Our contributions thus far: we attended an NSF-funded workshop on Web services at the J Craig Venter Institute in May, 2007. During the workshop, we set up four new prototype BioMoby Web services that offer programmer-friendly access to data in the co-expression tool database. We hope to do more in future.

In keeping with the BioMoby style, these Web services are offered as (relatively) simple functions that programmers can incorporate into their own software once they've installed the requisite BioMoby and SOAP third-party libraries.

Co-expression Tool BioMoby services include:

Service (function) name:

  • getAGILocusCodesForProbesetId

    Consumes data type Primary Input: Object
    Emits data types Output: BioMoby::String[] (array)
    Clients to consume this service jMobyClient
    Dashboard
    Description Consumes an Affymetrix ATH1 probe set id and emits a list of AGI locus codes, using probe set-to-AGI code mappings provided by the Arabidopsis Information Resource.

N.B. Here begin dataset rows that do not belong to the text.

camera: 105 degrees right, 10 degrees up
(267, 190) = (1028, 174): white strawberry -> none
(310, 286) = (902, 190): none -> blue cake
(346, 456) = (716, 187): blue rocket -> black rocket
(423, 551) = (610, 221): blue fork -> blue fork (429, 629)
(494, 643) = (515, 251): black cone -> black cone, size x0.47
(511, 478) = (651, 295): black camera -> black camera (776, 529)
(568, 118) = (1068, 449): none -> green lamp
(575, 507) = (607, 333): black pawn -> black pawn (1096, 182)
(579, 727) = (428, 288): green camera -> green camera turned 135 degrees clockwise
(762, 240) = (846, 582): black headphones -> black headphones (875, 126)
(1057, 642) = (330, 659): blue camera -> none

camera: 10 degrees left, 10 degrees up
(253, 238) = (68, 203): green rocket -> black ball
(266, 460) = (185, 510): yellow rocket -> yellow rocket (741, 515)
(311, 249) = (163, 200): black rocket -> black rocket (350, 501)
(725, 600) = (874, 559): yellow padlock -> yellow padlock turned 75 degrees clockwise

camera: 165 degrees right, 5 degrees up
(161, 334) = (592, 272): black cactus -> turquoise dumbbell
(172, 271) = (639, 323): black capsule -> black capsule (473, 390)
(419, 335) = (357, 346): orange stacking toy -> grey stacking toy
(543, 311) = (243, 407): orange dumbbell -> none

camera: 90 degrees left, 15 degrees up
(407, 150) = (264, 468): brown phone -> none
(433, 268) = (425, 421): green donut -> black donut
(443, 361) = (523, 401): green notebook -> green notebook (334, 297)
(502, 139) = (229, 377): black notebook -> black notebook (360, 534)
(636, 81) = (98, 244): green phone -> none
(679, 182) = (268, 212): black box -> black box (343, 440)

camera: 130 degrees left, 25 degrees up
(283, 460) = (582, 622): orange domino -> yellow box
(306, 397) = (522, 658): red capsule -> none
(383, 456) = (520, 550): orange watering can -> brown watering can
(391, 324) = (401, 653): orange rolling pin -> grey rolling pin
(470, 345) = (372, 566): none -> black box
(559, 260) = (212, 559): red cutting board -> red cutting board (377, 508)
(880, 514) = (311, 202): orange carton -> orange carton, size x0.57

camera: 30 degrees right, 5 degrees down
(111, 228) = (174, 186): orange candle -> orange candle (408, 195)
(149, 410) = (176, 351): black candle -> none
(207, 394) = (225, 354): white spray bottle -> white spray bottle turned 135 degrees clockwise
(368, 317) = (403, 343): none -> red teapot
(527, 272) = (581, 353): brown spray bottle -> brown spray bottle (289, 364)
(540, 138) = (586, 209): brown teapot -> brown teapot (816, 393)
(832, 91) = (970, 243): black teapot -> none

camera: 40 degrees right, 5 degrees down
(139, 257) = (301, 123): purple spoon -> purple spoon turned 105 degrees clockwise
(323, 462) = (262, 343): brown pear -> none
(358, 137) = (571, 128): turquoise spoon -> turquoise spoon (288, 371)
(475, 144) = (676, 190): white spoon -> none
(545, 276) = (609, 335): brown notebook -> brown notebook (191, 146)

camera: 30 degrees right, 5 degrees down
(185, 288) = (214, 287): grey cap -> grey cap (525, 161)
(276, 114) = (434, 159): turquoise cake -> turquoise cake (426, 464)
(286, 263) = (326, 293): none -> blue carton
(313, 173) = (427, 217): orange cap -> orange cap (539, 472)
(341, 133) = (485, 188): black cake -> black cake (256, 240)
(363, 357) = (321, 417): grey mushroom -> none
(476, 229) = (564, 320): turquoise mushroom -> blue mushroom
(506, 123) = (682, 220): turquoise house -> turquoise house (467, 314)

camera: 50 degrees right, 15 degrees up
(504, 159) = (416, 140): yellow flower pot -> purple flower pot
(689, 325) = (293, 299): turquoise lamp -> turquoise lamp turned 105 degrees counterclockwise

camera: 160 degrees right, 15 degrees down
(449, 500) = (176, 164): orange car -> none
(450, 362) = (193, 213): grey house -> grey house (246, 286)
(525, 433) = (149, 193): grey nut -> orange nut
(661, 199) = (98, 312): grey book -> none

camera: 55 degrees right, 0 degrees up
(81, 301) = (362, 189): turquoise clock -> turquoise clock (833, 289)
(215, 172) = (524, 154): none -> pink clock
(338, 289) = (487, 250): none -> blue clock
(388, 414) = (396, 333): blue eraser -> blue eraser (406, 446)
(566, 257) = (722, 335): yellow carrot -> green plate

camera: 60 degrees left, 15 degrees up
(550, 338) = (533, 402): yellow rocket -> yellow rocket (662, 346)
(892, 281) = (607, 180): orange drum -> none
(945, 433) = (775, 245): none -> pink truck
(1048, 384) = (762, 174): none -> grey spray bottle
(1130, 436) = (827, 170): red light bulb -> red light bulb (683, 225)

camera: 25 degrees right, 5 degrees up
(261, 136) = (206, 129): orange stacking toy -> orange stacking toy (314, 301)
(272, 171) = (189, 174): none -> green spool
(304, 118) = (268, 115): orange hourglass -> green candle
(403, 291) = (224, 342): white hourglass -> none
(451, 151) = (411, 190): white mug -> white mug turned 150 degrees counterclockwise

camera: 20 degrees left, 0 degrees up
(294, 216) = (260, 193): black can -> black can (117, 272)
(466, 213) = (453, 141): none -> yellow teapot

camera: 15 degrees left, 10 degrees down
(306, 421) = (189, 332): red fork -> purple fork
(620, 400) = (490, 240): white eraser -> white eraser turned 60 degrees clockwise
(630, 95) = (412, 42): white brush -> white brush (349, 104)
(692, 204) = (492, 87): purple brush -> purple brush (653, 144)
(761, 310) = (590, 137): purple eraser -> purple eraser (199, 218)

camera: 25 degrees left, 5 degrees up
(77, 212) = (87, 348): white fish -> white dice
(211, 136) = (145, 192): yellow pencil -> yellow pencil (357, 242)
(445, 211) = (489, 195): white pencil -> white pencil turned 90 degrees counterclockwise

  • getProbesetIdsForAGILocusCodeService

    Consumes data type Primary Input: Object
    Emits data types Output: BioMoby::String[] (array)
    Clients to consume this service jMobyClient
    Dashboard
    Description Consumes an AGI locus code and emits a list of Affymetrix probe set ids, using probe set-to-AGI code mappings provided by the Arabidopspis Information resource.


  • getGeneExpressionDataForNASCExperimentID

    Consumes data type Primary Input: NASCArraysReferenceNumber
    Secondary Input: image_processing_algorithm [RMA,MAS5,GCRMA]
    Emits data types Output: Collection of multi_slide_expression_values
    Clients to consume this service jMobyClient
    Dashboard
    Description Consumes an NASCArrays experiment id (numeric) and returns a matrix of Data Release 3.0 expression values for each array (slide) in the experiment


  • getKolmogrovQualityControlStatisticForNASCExperimentId

    Consumes data type Primary Input: NASCArraysReferenceNumber
    Secondary Input: image_processing_algorithm [RMA,MAS5,GCRMA]
    Emits data types Output: Collection of simple_key_value_pair
    Clients to consume this service jMobyClient
    Dashboard
    Description Consumes an NASCArrays experiment id (numeric) and returns CEL file names and their corresponding KS-D statistics, for Data Release 3.0.


As always, your comments and feedback are welcomed!